Prime properties are still fetching good
vale in this land-starved megapolis even as rentals are seem to be
falling, going by the the recent trend of landmark buildings changing
hands, experts have said. The landmark Cadbury House in the tony
southern part of the city has already changed hands. The one which is
believed to be on the block is the past headquarters of Citigroup India
at the Badra-Kurla Complex (BKC) area. According to sources, the
8-storeyed Citi Centre us up for sale. Citi could not be reached for
comments. Private equity firm Blackstone and Pune-based Panchshil
Realty are said to be in discussions to buy majority stake in the iconic
Express Towers in Mumbai in a big-ticket deal. "Some of the deals are
happening where there is land parcel as in the case of Cadbury.
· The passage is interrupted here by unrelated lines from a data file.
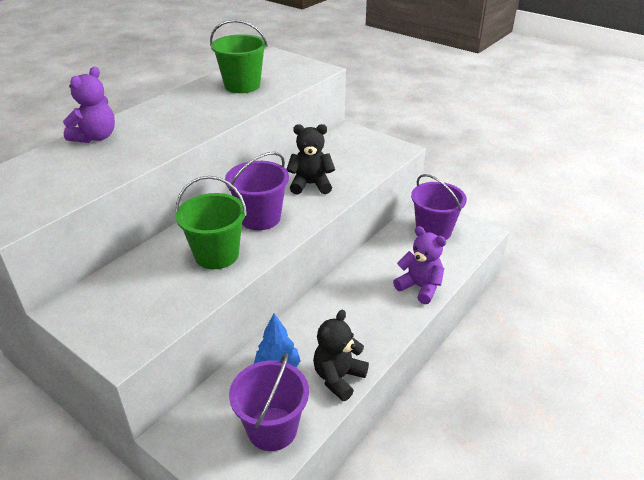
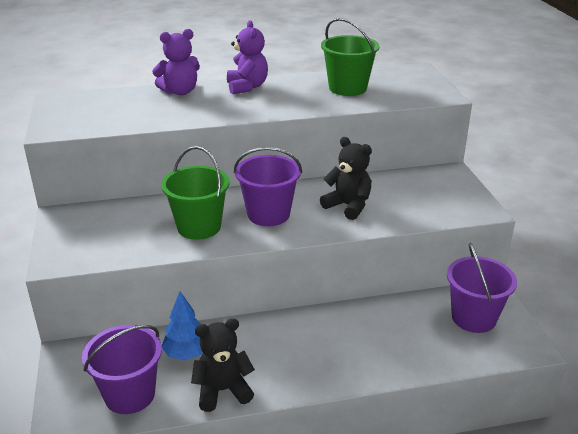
camera: 40 degrees right, 5 degrees down
(420, 287) = (390, 361): purple teddy bear -> purple teddy bear (247, 87)

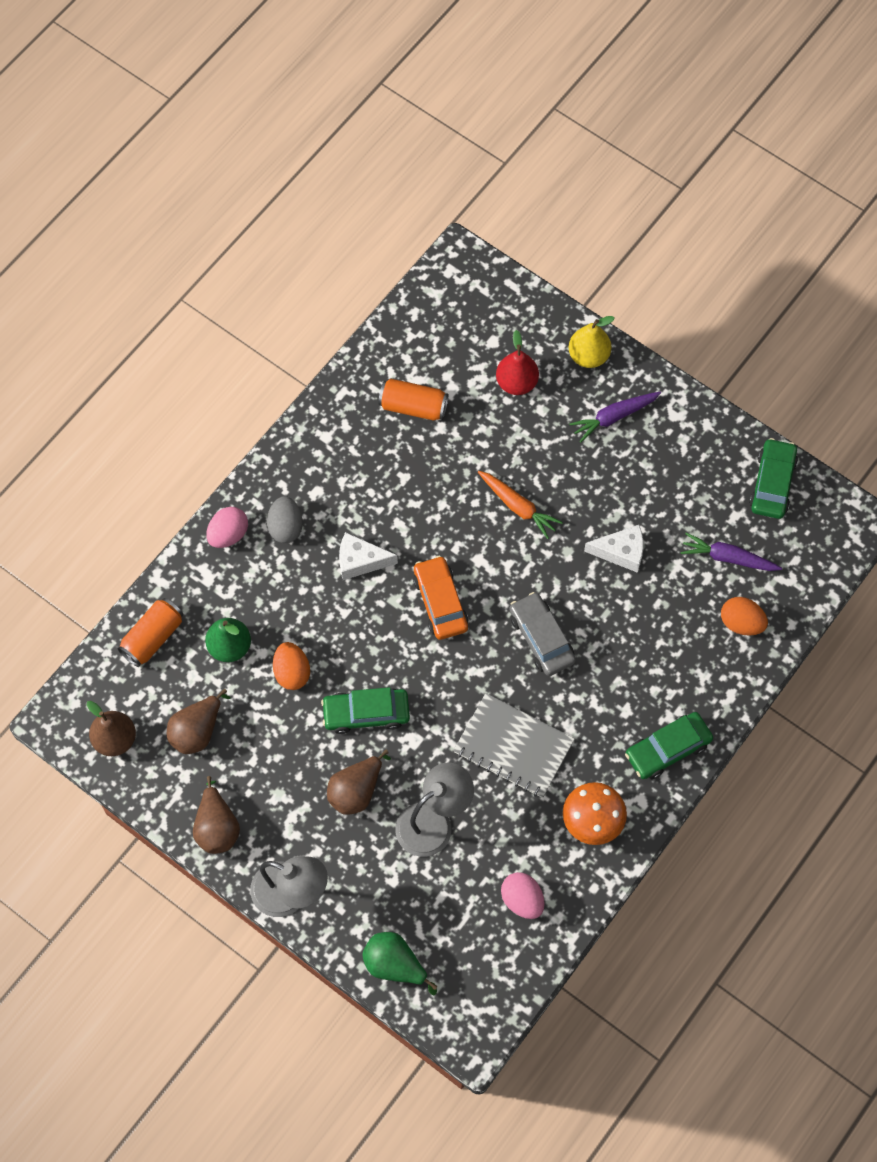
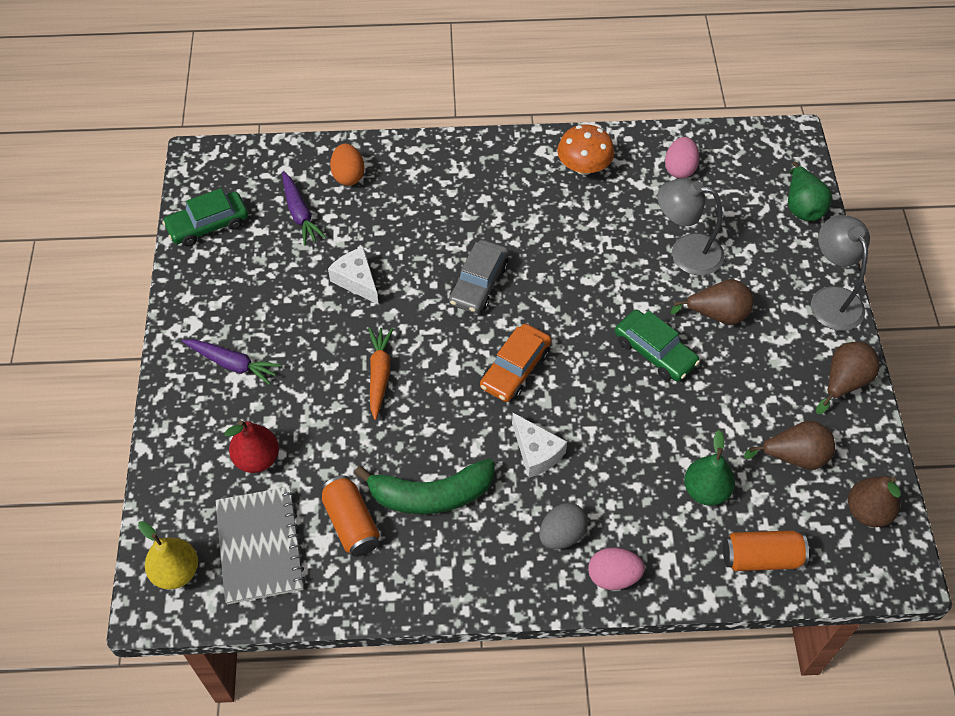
camera: 130 degrees left, 10 degrees down
(292, 672) = (678, 427): orange egg -> none
(389, 469) = (431, 495): none -> green banana
(513, 746) = (580, 244): grey notebook -> grey notebook (259, 546)
(588, 356) = (183, 422): yellow pear -> yellow pear (176, 572)
(667, 749) = (488, 159): green car -> none

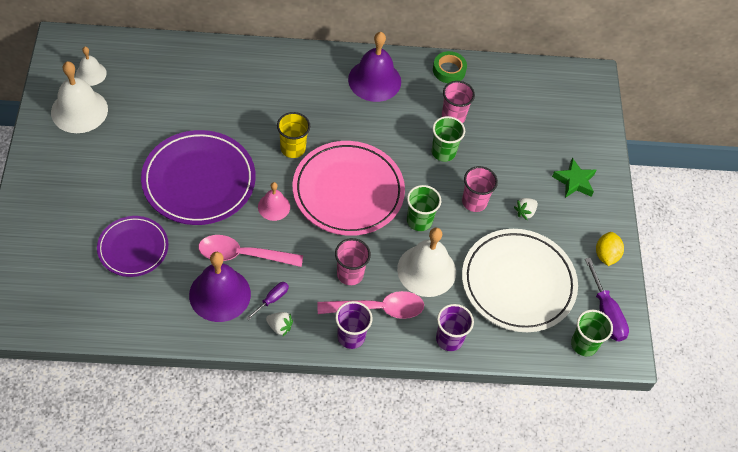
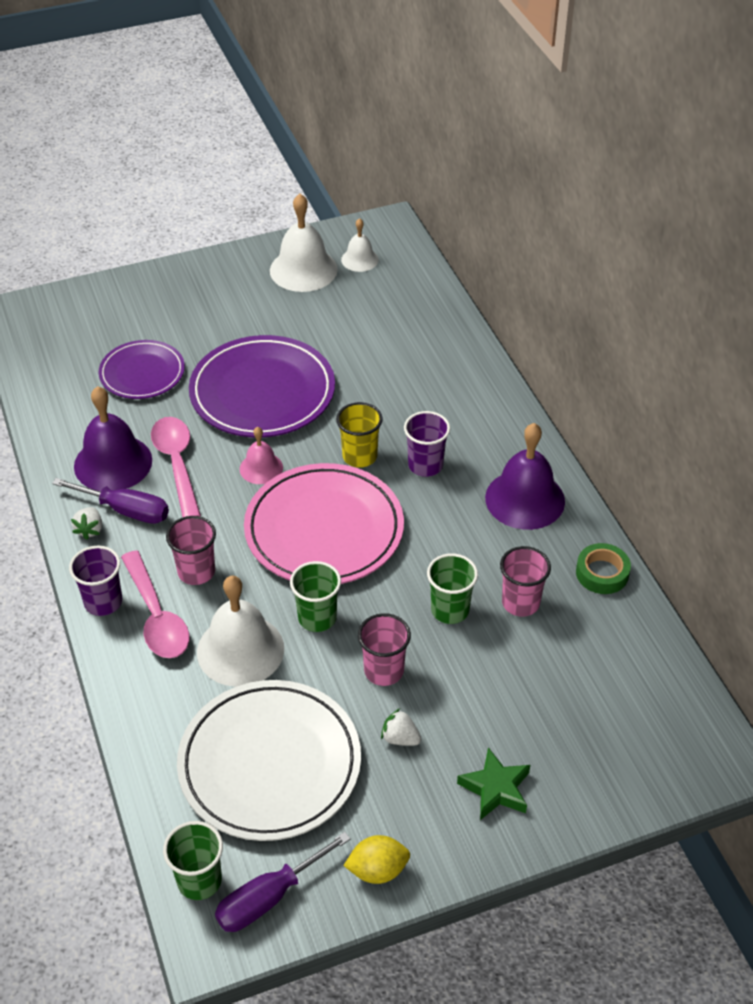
camera: 75 degrees right, 10 degrees down
(272, 299) = (126, 510): purple screwdriver -> purple screwdriver, size x1.74
(449, 339) = (141, 708): purple cup -> purple cup (425, 465)

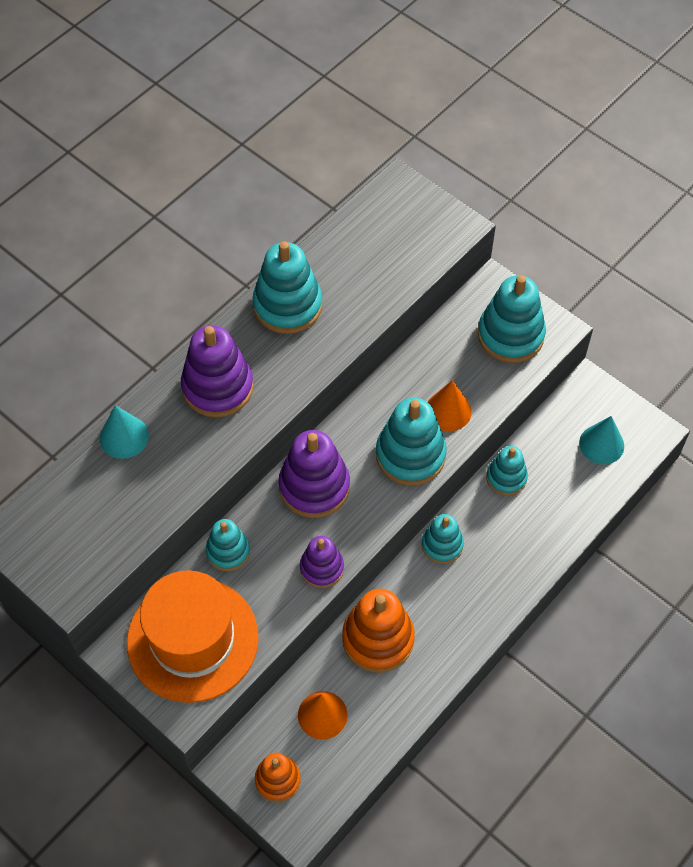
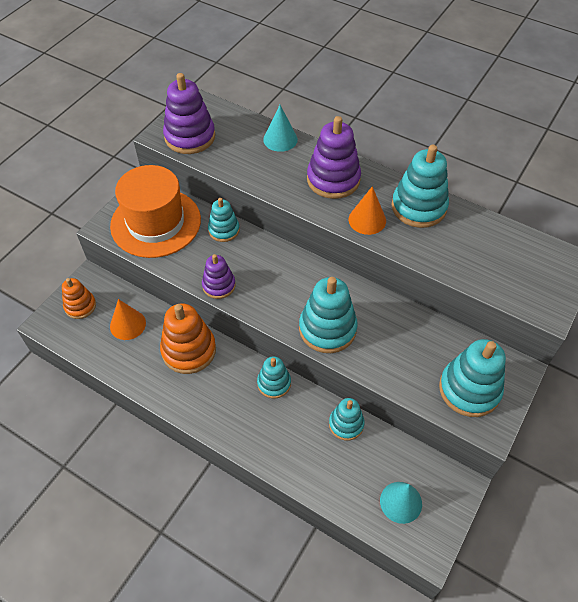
camera: 80 degrees right, 5 degrees down
(314, 486) = (285, 271): purple stacking toy -> purple stacking toy (190, 137)
(448, 411) = (376, 350): orange cone -> orange cone (367, 220)

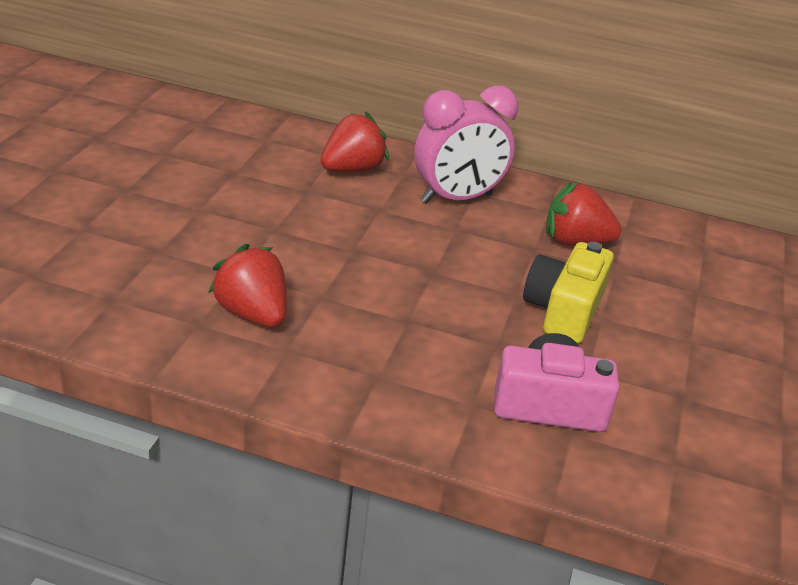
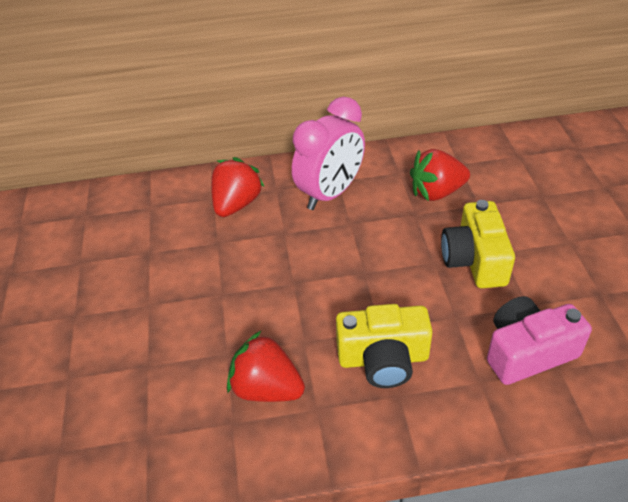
camera: 20 degrees left, 10 degrees up
(388, 343) = (383, 359): none -> yellow camera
These
land parcels are mainly used for redevelopment purposes. In the case of
Cadbury, the buyer plans a mixed-use development which will have two
towers with one only dedicated for residential. There are many such
deals in the pipeline," Knight Frank Executive Director Rajeev Bairathi
told PTI. At the same time, Air India Towers, another equally iconic
landmark, has been trying to lease out most of its 22 floors but with
little success. TCS, SBI and just launched Mahila Bank are the only big
tenants there. Also rentals in the Nariman Point area have been falling
steadily as new CBDs—BKC, Lower Parel among others come up. In the
last two years alone rentals have crashed over 20 per cent, experts
said. The Cadbury Houses was snapped up by the diamond merchant
Dilipkumar Lakhi, who beat top builders to emerge as the highest bidder
for the property owned by confectionery major Mondelez International,
the owners of Cadbury brand. With an office area of over 36,000 sqft,
the Cadbury House has been the headquarters for over 50 years. When
asked for the reasons for spike in demand for iconic properties, PwC
Associate Director Bhairav Dalal told PTI that there is huge investor
interest in buying stabilised and high-yeilding assets which are
available in the city. Investors are interested in properties which are
leased out and have good track record, he said, adding that these
properties are generally iconic ones. "We expect to see such deals
happening in the near future as well." The trend is not just in south
Mumbai but happening even in the suburbs like Powai or even in Thane,
where sellers want to monetise the non-core/non-productive assets, said
PwC Executive Director Shashank Jain. According to a CB Richard Ellis
report, the quarter saw only about 0.1 million sqft being sold in
Bandra-Kurla Complex against 0.16 million sq ft in the June quarter. In
the September quarter, the city saw a steep 50 per cent sequential fall
in large commercial space leasing. In the March quarter, the fall was
steeper at 62 per cent, according industry data.